A política é parte integrante da atividade dos designers, sendo esta, portanto, uma dimensão central do design de comunicação. Quer isto dizer que, o “design é, como tudo na vida, político” (Moura, 2008a, p. 36)1 porque, tal como Steven Heller e Michael Bierut defendem, todas as decisões do designer se concentram à volta da sociedade.
JAN VAN TOORN
Jan Van Toorn, ao descrever a crise refletida na atividade do designer de comunicação, defende que “agora que a esfera pública democrática desmoronou na inflação administrativa e académica impulsionada pelo lucro do clima neoliberal mundial, o pragmatismo otimista e a convicção na prestação de grandes serviços no design de comunicação, gerou uma atraente calma caracterizada pela falta de discurso” (2016, pp. 40, 41)2. Nota que, em mais de uma década, ainda é necessária uma mudança de pensamento no profissional, acrescentando que é urgente uma politização dos instrumentos de crítica. Afirma que é necessário “lutar contra os dualismos raivosos e o egocentrismo antagonista de um mundo em que quase tudo se torna ambíguo através de uma auto mistificação conceptual e estética como um impasse perigoso para a libertação e igualdade”; que “é tempo de aceitar a realidade como profissionais contra a correção atual: para projetos que, afastados da estética como ela é, lidam e contribuem novamente para a esfera pública face ao progresso e mudança social” (2016, p. 41)2.
ANDREW BLAUVELT
Segundo Andrew Blauvelt (2006)3, sem uma autonomia crítica, caímos na inevitável definição do design como um prestador de serviços. Se nos anos 90 surgiu uma geração de vozes que debateram os méritos das mudanças existentes , fazendo desta uma década importante para o design, afirma que, em 2006, com a crise económica subsequente, essas tendências já não pareciam ser tão vincadas. Afirma que os debates significativos sobre a estética foram substituídos pelo consenso, isto é, passámos de uma luta sobre a escolha de um estilo para um acordo sobre todos os estilos. Quando o autor fala de estilo, refere-se ao gesto, assumidamente ideológico, e a um sinal que diferenciou e codificou o seu assunto. Assim, defende que o estilo foi antes reduzido a uma escolha, não a uma questão de convicção, mas de conveniência; que este estado plural tende a ser disperso e incoerente.

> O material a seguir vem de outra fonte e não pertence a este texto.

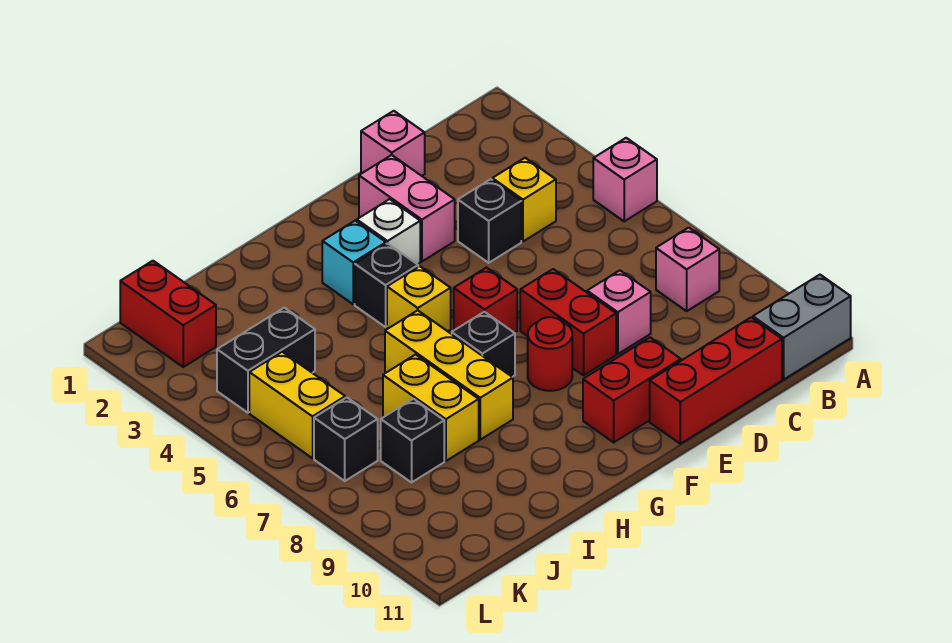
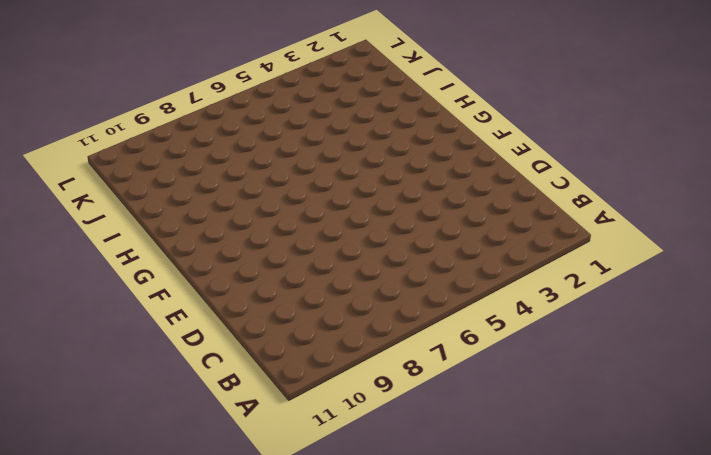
none -> pink brick A5 level 1
none -> grey brick A11:B11 level 1
none -> pink brick B8 level 1

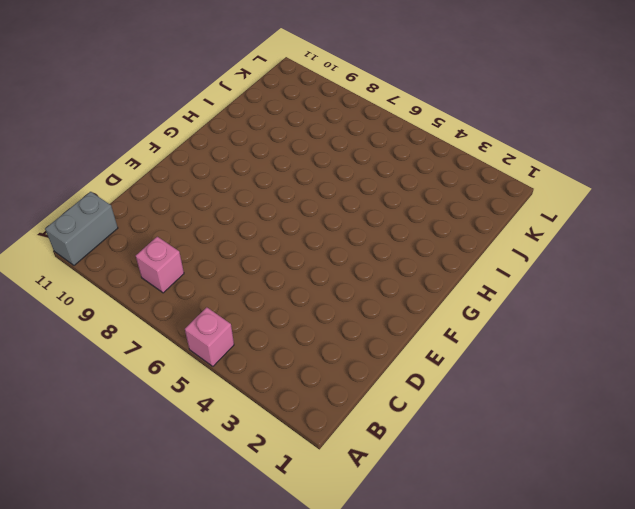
none -> yellow brick C4 level 1
none -> red brick C11:E11 level 1
none -> pink brick D1 level 1

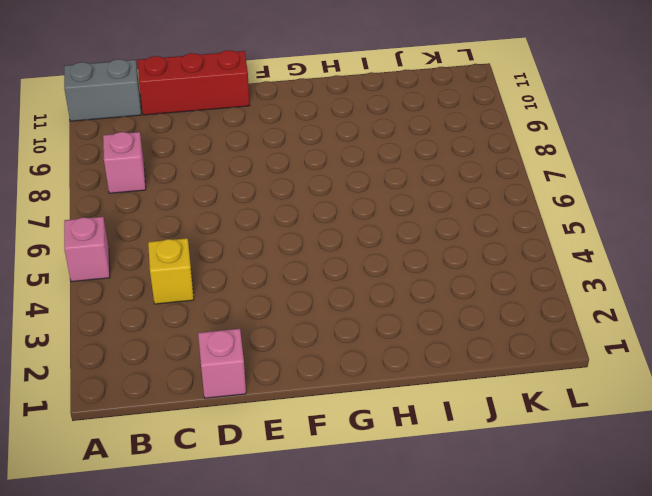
none -> black brick D4 level 1
none -> pink brick D8 level 1
none -> pink brick E2:E3 level 1

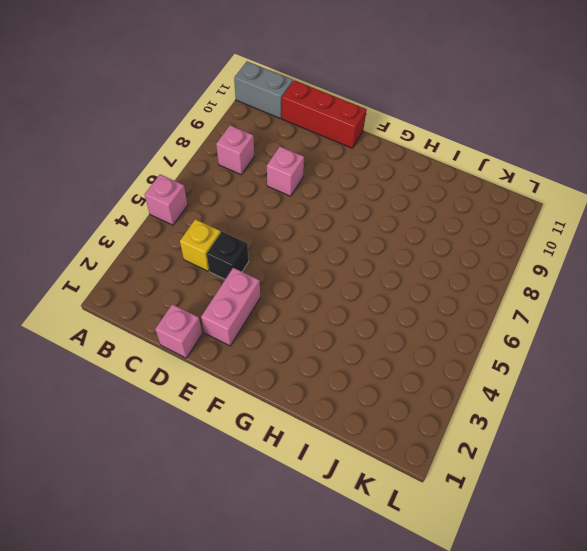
none -> red brick E7:E8 level 1
none -> red brick E10:F10 level 1
none -> white brick F3 level 1

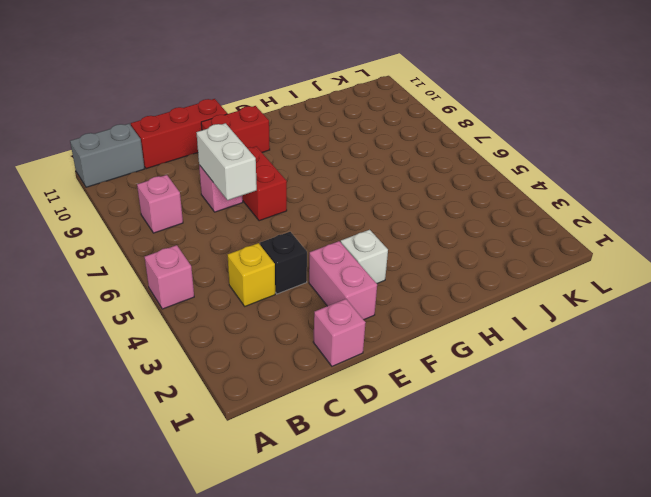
white brick D7:D8 level 2 -> none
none -> red brick F6 level 1
none -> red round brick F8 level 1
none -> cyan brick G3 level 1

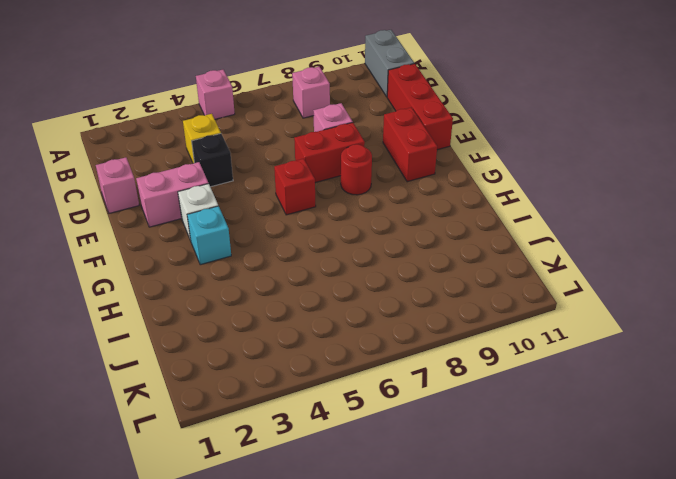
none -> black brick G4 level 1
none -> yellow brick G5 level 1
none -> black brick G7 level 1

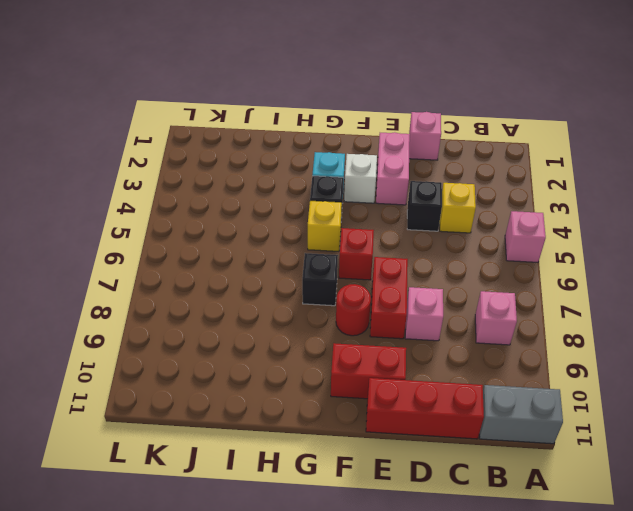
none -> yellow brick H6:H8 level 1
none -> yellow brick I7:I8 level 1
none -> black brick J4:K4 level 1

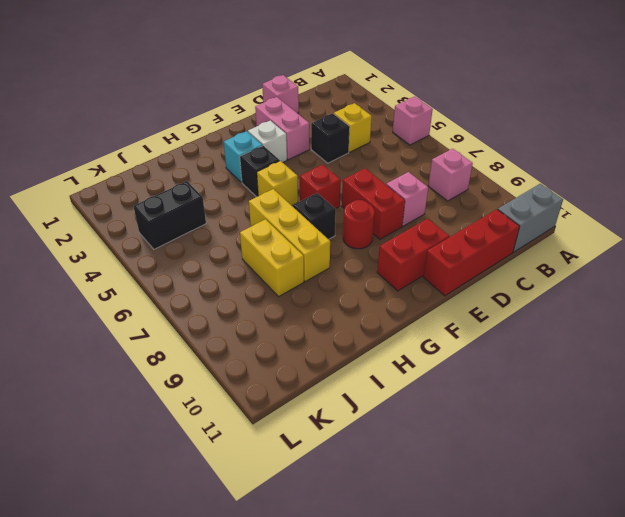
none -> black brick J8 level 1
none -> red brick K1:K2 level 1
none -> yellow brick K5:K6 level 1

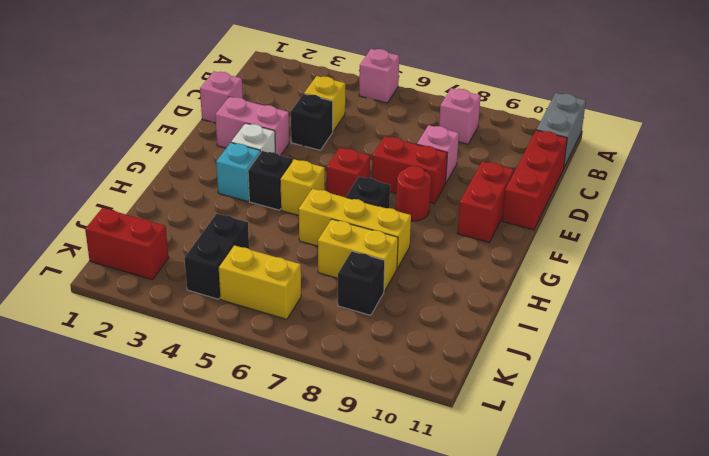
none -> black brick K7 level 1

O autor introduz ainda o termo post-critical no discurso do design, afirmando que o design é muitas vezes reduzido a uma escolha de meios para entregar uma mensagem: um anúncio, livro, brochura, website, entre outros. Nesta compreensão redutora do design fica implícita a sua própria negação como uma prática disciplinar e social e, assim, também a possibilidade de uma autonomia crítica. O design, precisamente porque é uma forma instrumental de comunicação, não se pode separar do mundo, em vez disso, deve ser visto como uma disciplina capaz de gerar significado nos seus próprios termos, sem confiar indevidamente em comissões, funções, materiais ou meios específicos.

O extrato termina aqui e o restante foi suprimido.